De Roemeense investeringen van de Rabobank zijn met verhalen over corruptie omgeven. Wat zijn onze bevindingen?

Luke Dale-Harris
Onderzoeksjournalist
Illustratie: Gijs Kast (voor De Correspondent)

Met een team Roemeense journalisten onderzocht ik de beleggingen van Rabobank in Roemeense landbouwgrond. Roemeense partners van de bank zouden op dubieuze wijze land hebben verkregen in een paar van de armste en meest corrupte regio’s van het land. In dit artikel zet ik onze belangrijkste bevindingen van ruim een jaar onderzoek op een rijtje.

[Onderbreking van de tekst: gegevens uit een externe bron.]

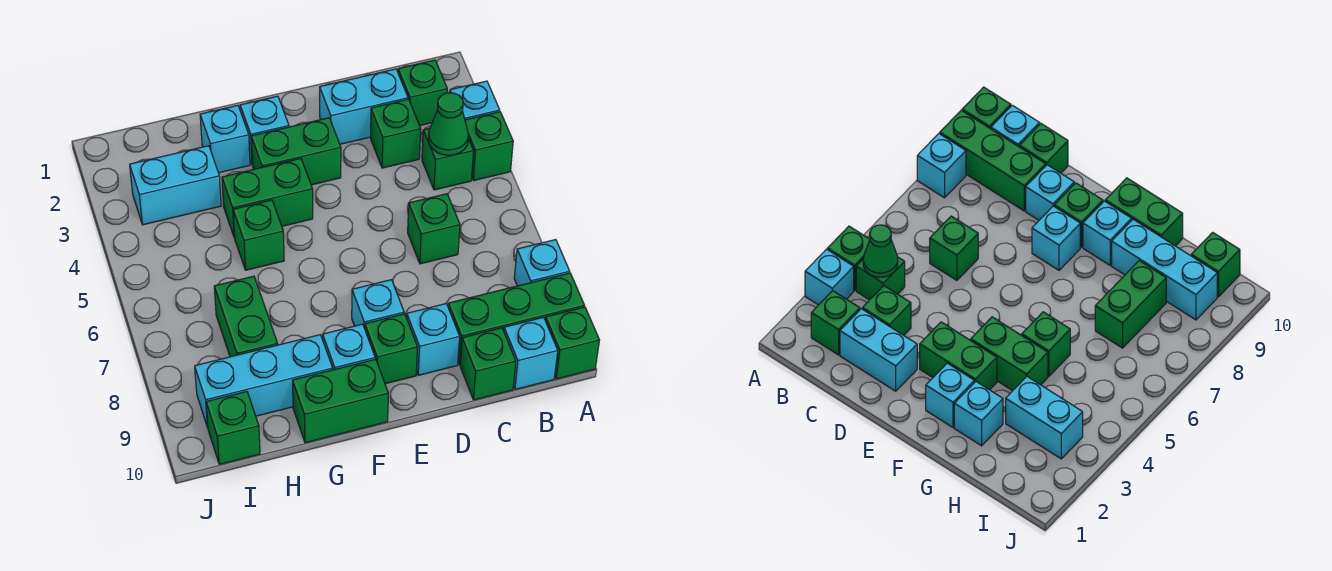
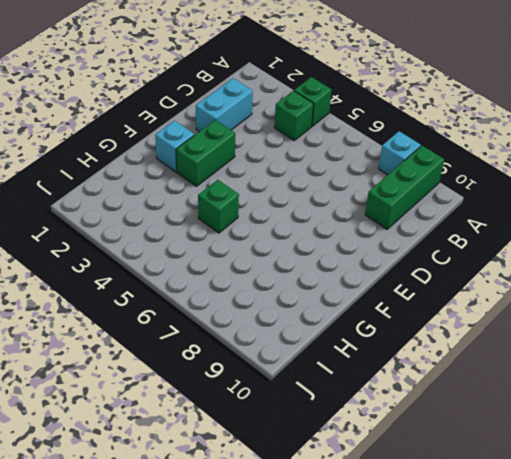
none -> cyan brick A3 level 1
none -> green brick A10 level 1
none -> green brick B2 level 1

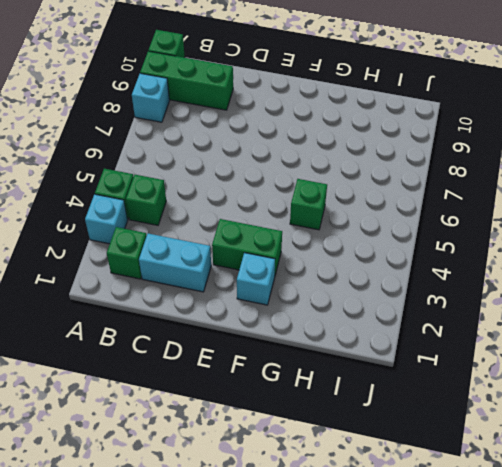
none -> cyan brick B10 level 1
none -> green brick C3 level 1
none -> green brick C6 level 1

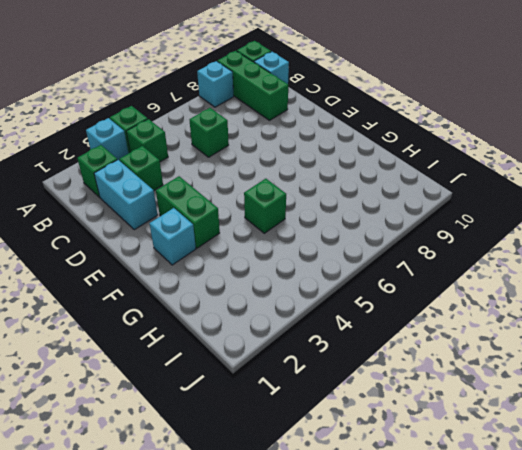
none -> green brick C10 level 1
none -> cyan brick D9 level 1
none -> cyan brick E8 level 1

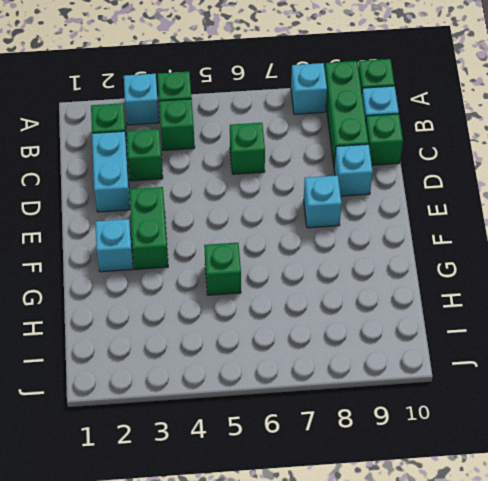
none -> green brick E9 level 1
none -> green brick F4:G4 level 1
none -> cyan brick F9 level 1

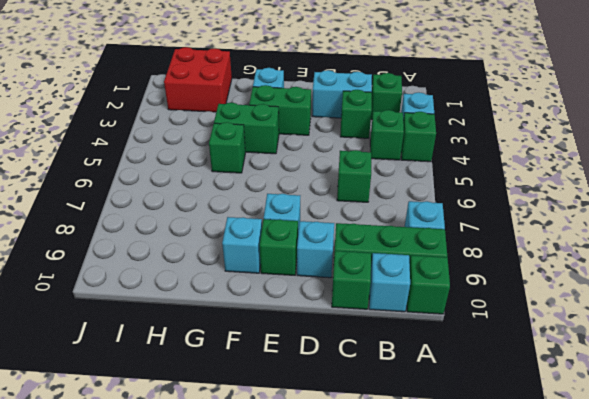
red brick H1:I2 level 1 -> none
none -> green brick F10:G10 level 1
none -> cyan brick G2 level 1
none -> cyan brick G9:I9 level 1

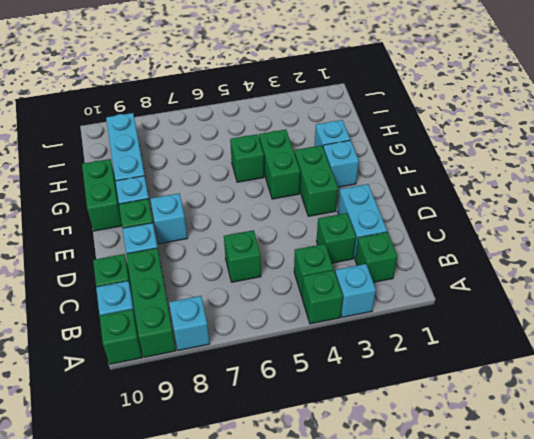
none -> cyan brick H3:I3 level 1
none -> green brick H7:H8 level 1
none -> green brick I10 level 1

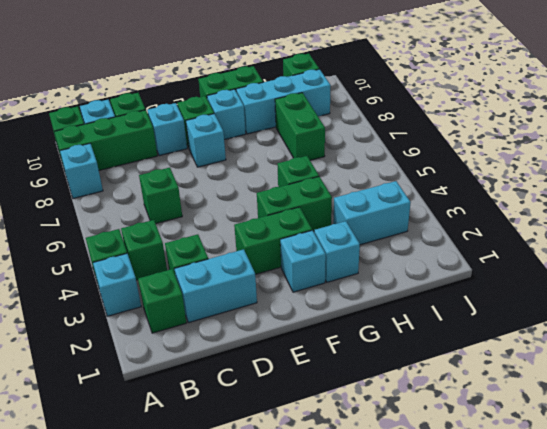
none -> green cone B4 level 2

Via drie dochterondernemingen van een beleggingsfonds ter waarde van 315 miljoen euro - Rabo Farm - heeft Rabobank sinds 2011 ruim 21.000 hectare landbouwgrond in Roemenië en Polen verworven.

Deze investering is onderdeel van een beleggingsproject met een looptijd van tien tot vijftien jaar, dat beleggers naar verwachting een rendement van ruim 900 miljoen euro zal opleveren. Het verwachte winstpercentage bedraagt acht procent.

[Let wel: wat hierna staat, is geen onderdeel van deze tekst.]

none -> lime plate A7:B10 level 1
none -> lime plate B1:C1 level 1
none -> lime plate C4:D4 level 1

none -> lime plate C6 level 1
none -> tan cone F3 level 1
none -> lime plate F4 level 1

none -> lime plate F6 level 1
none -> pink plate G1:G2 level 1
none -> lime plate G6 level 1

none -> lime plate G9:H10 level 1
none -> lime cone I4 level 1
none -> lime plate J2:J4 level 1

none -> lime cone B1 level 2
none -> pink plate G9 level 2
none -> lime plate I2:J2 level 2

Uit een onderzoek van De Correspondent en het Romanian Centre for Investigative Journalism (RCIJ) blijkt dat in minstens elf gevallen lappen grond die door het fonds zijn opgekocht nu worden onderzocht door Roemeense staatsprocureurs en anti-corruptieautoriteiten, in verband met aantijgingen van vervalsing en bedrog.

Door zaken te doen met veroordeelde misdadigers en lokale politici voldoen de praktijken van het beleggingsfonds en de drie dochterondernemingen niet aan de normen van die de Rabobank zelf hanteert.

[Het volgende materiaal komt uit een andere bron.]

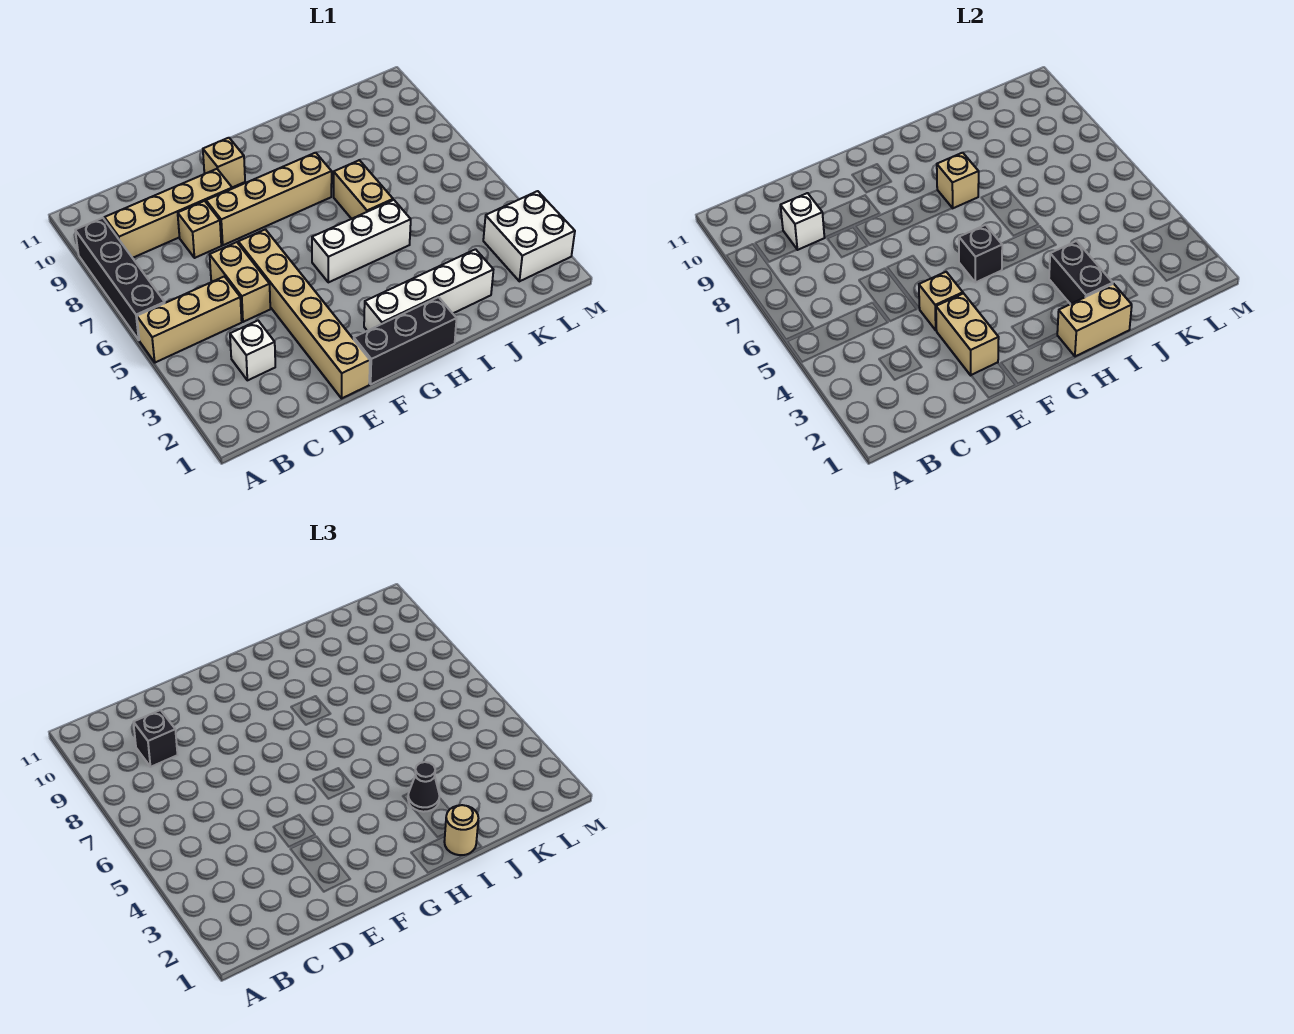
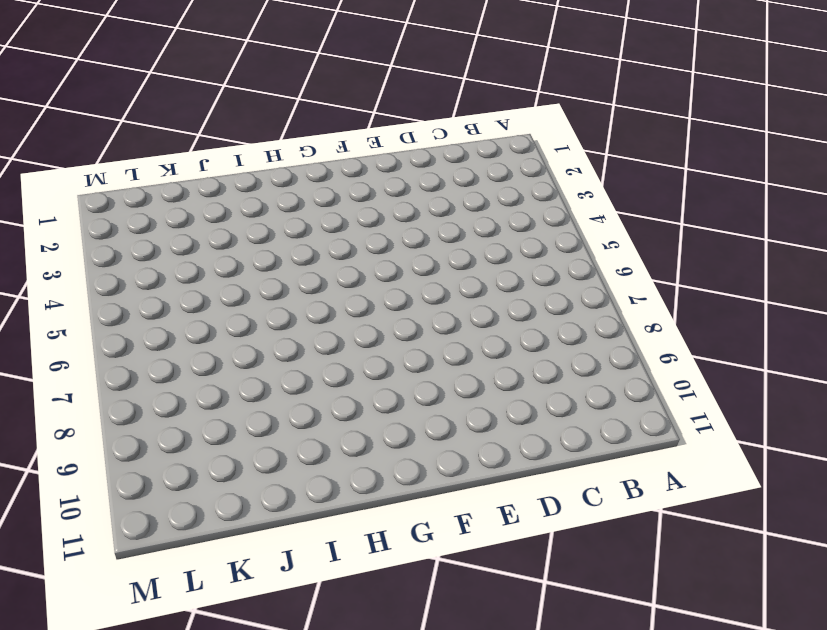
none -> tan brick A5:C5 level 1
none -> black brick A6:A9 level 1
none -> tan brick B9:E9 level 1

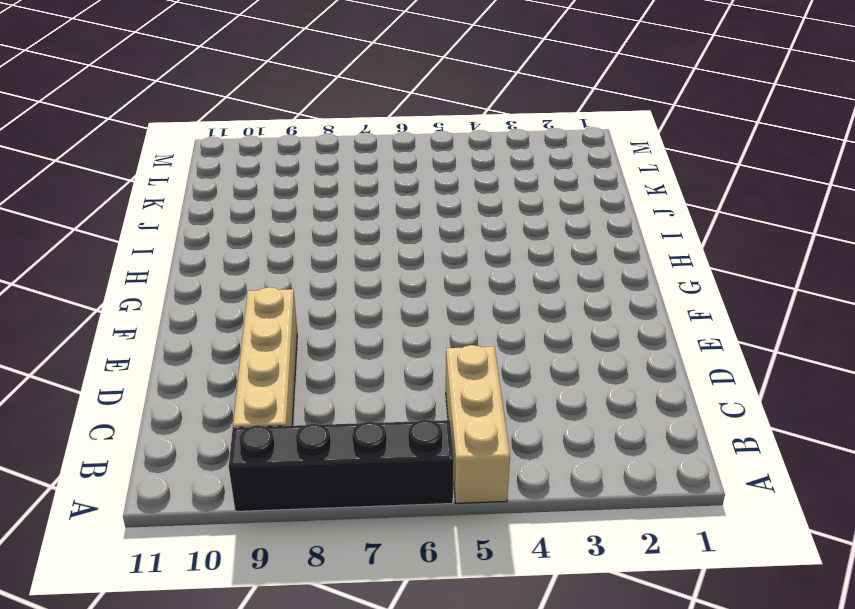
none -> white brick C3 level 1
none -> tan brick D5:D6 level 1
none -> tan brick D8 level 1

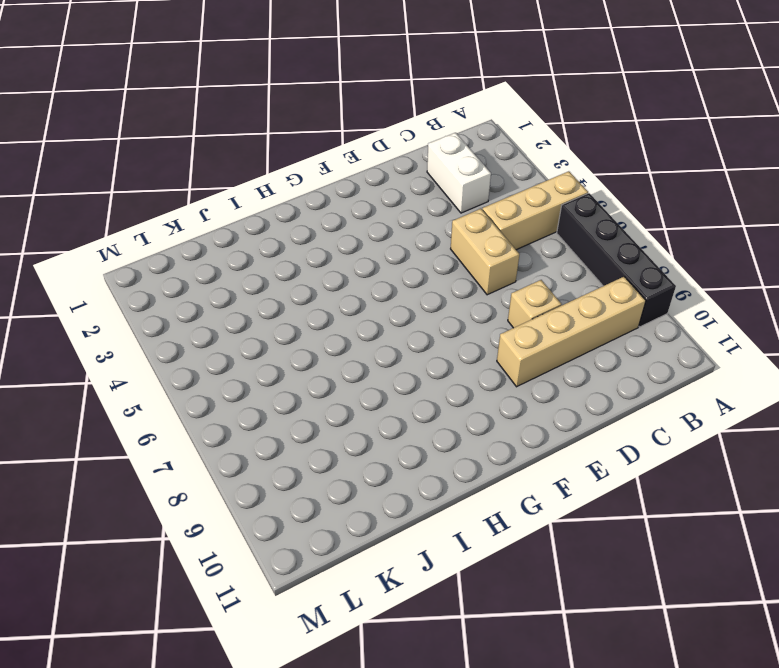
white brick C2:C3 level 1 -> white brick C3 level 1
none -> tan brick E1:E6 level 1
none -> tan brick E8:H8 level 1
none -> black brick F1:H1 level 1

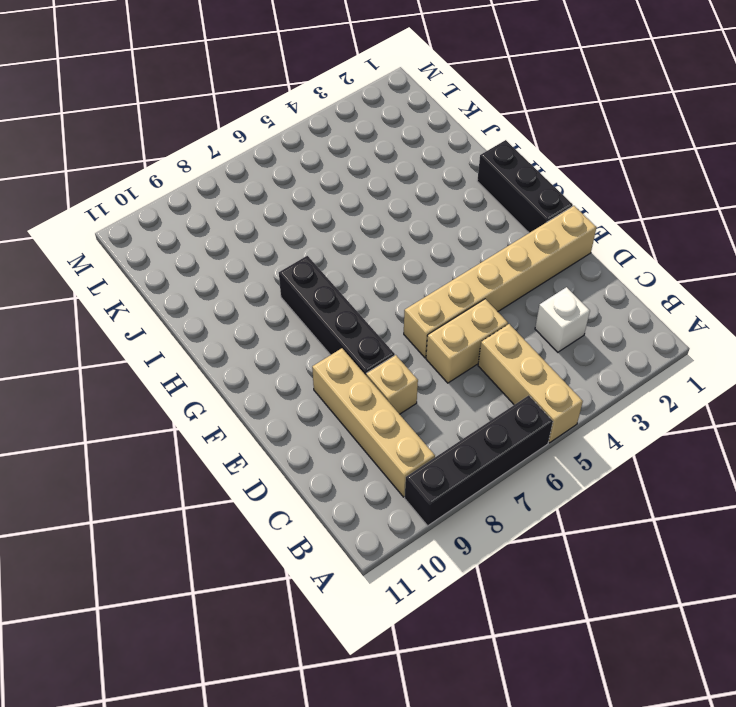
black brick E8:H8 level 1 -> tan brick E8:H8 level 1
none -> tan brick F10 level 1
none -> white brick G2:J2 level 1
none -> white brick G5:I5 level 1

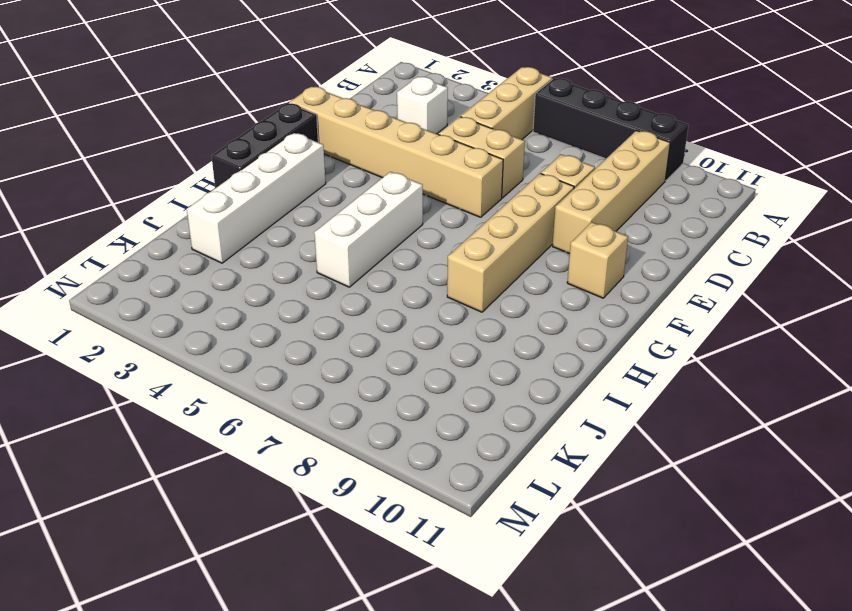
none -> tan brick I6:I7 level 1
none -> white brick L2:M3 level 1
none -> white brick C9 level 2

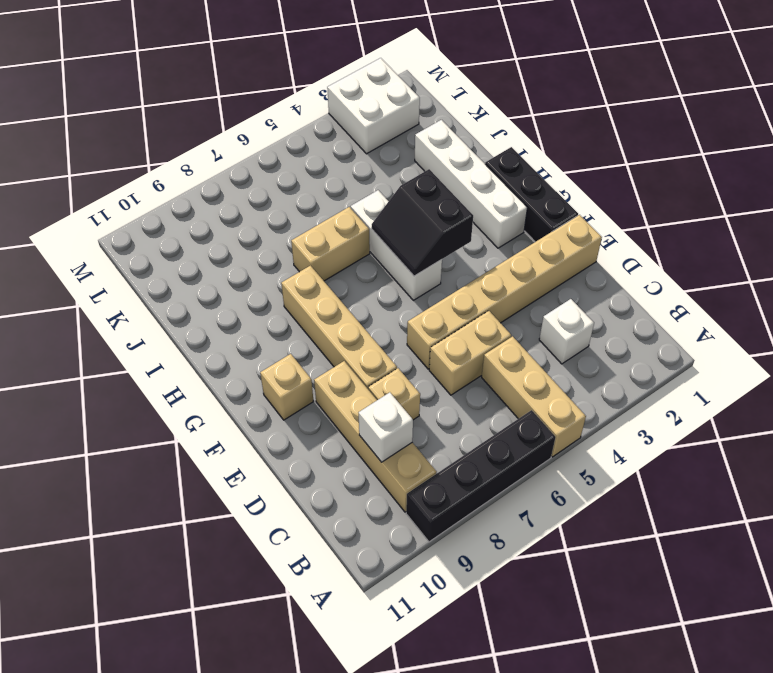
black slope G4:H5 level 2 top 4 -> black brick G5 level 2
none -> tan brick E2:E3 level 2
none -> tan brick E4 level 2
none -> tan brick H1:I1 level 2

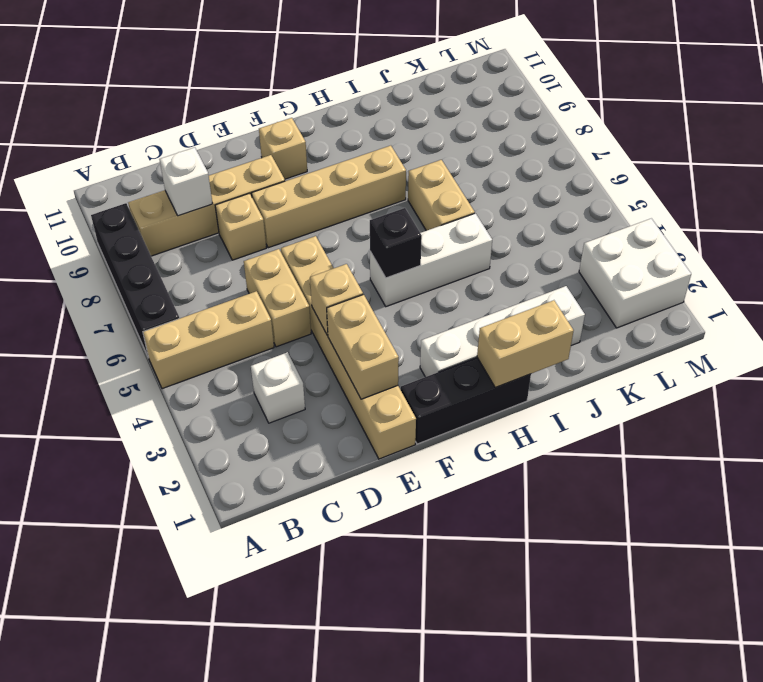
none -> tan brick H8 level 2
none -> black brick I2:I3 level 2
none -> black brick C9 level 3

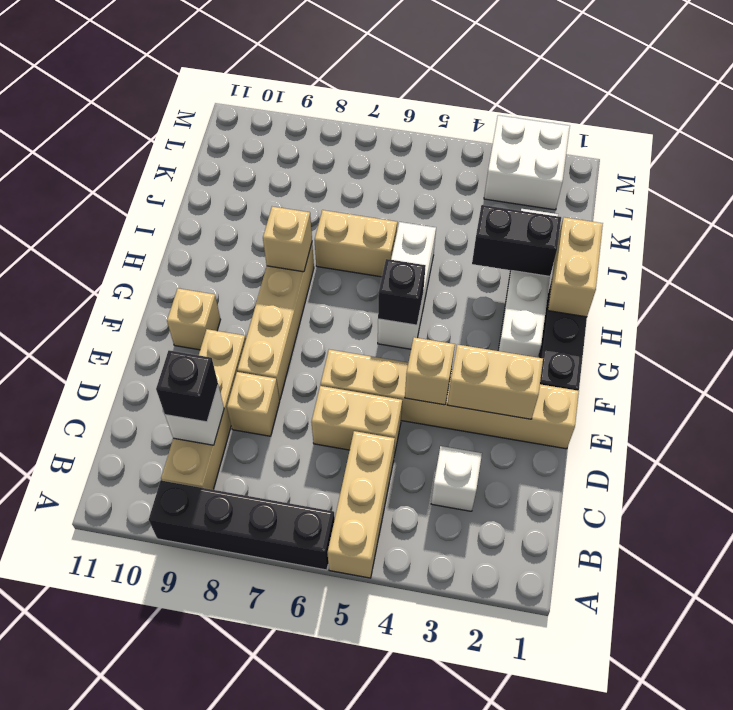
none -> tan round brick I1 level 3
none -> black cone I3 level 3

Dick van den Oever, directeur van het fonds namens de Rabobank, stelt in een reactie het volgende: ‘Onze reguliere due diligence bestaat uit het verzamelen van allerlei soorten documenten die ons helpen ons een beeld te vormen van wie de verkoper is. Als we iets opvallends tegenkomen, zien we ons genoodzaakt om méér te doen, bijvoorbeeld door een bezoek te brengen aan het dorp.’

Oudere dorpsbewoners beschrijven hoe Papuc midden in de nacht naar hen toe is gekomen, en hen er met list en bedrog toe heeft verleid hun land te verkopen

In andere gevallen hebben dorpelingen het fonds voor de rechter gesleept en geclaimd dat ze nooit land hebben verkocht dat nu in handen is van Rabo Farm. Land waar het fonds pacht op int.

Aan de hand van tientallen interviews en de analyse van honderden documenten van het kadaster en rechtbanken ontdekten we onder meer dat een dochteronderneming van Rabo Farm uitgebreid heeft samengewerkt met tussenpersonen die een voor strafbare feiten veroordeelde scout genaamd Gheorghe Papuc hebben ingehuurd om land voor hen te zoeken.

Oudere dorpsbewoners beschrijven hoe Papuc midden in de nacht naar hen toe is gekomen, en hen er met list en bedrog toe heeft verleid hun land te verkopen. Iedereen die we hebben gesproken vertelde hetzelfde verhaal: dat ze samen met tientallen andere dorpelingen met een bus naar een nabijgelegen stad werden vervoerd.

Aanvankelijk wilde Rabo Farm 615 miljoen euro investeren. In de eerste fase ging om het 315 miljoen euro. Fase 2 is tot nader order uitgesteld, omdat de instelling zich ‘vanwege tal van redenen’ op haar strategische positie moest bezinnen.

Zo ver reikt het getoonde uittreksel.